Kilkudziesięcioletnia historia inwestycji Warrena Buffetta wydaje się potwierdzać regułę, że "na rynku kapitał przepływa od zbyt aktywnych do najbardziej cierpliwych". Przy okazji, sprawdza się też stare polskie porzekadło: "czas to pieniądz".
Warren Buffett urodził się w 1930 roku, kiedy rynki były w stanie Wielkiej Depresji. Szybko pokazał, że ma smykałkę do interesów - pierwsze akcje kupił już jako 11-latek.

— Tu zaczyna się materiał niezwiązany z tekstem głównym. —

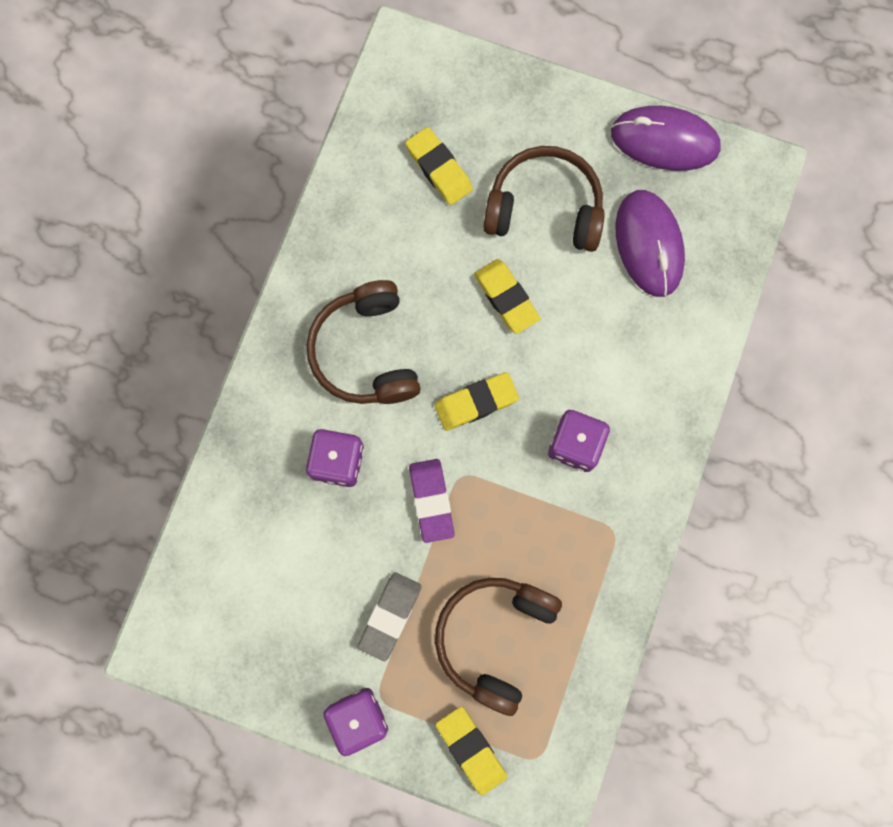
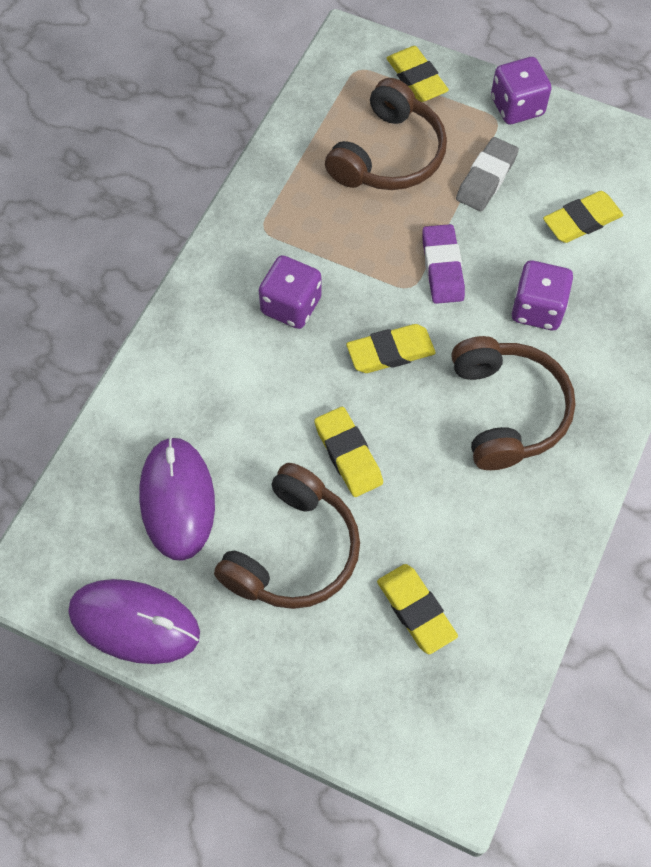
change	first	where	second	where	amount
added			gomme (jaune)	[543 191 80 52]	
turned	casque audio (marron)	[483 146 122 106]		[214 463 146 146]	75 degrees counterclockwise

Wkrótce potem zarabiał na rozwożeniu gazet i miał kilka własnych maszyn do pinballa rozstawionych w okolicznych restauracjach i punktach usługowych. Zanim skończył szkołę średnią był już posiadaczem mierzącej 40 akrów działki.
Po ukończeniu studiów Warren Buffett pracował w przedsiębiorstwie brokerskim ojca. W wieku 21 lat jego majątek wynosił 20 tysięcy dolarów. Trzy lata później otrzymał propozycję pracy od swojego mentora, słynnego milionera Benjamina Grahama, który zaoferował Buffettowi roczną wypłatę na poziomie 12 tysięcy dolarów. Była to wówczas trzykrotność mediany zarobków przeciętnej amerykańskiej rodziny. Zanim Buffety ukończył 26 lat miał już majątek wyceniany na 140 tysięcy dolarów.
W wieku 30 lat zrealizował swój pierwszy cel - wartość jego majątku przekroczyła magiczną barierę miliona dolarów. Pięć lat później było to już 26 milionów. Wykupił wtedy pakiet większościowy w Berkshire Hathaway i do 1968 roku pomnożył swój stan posiadania do 104 milionów dolarów.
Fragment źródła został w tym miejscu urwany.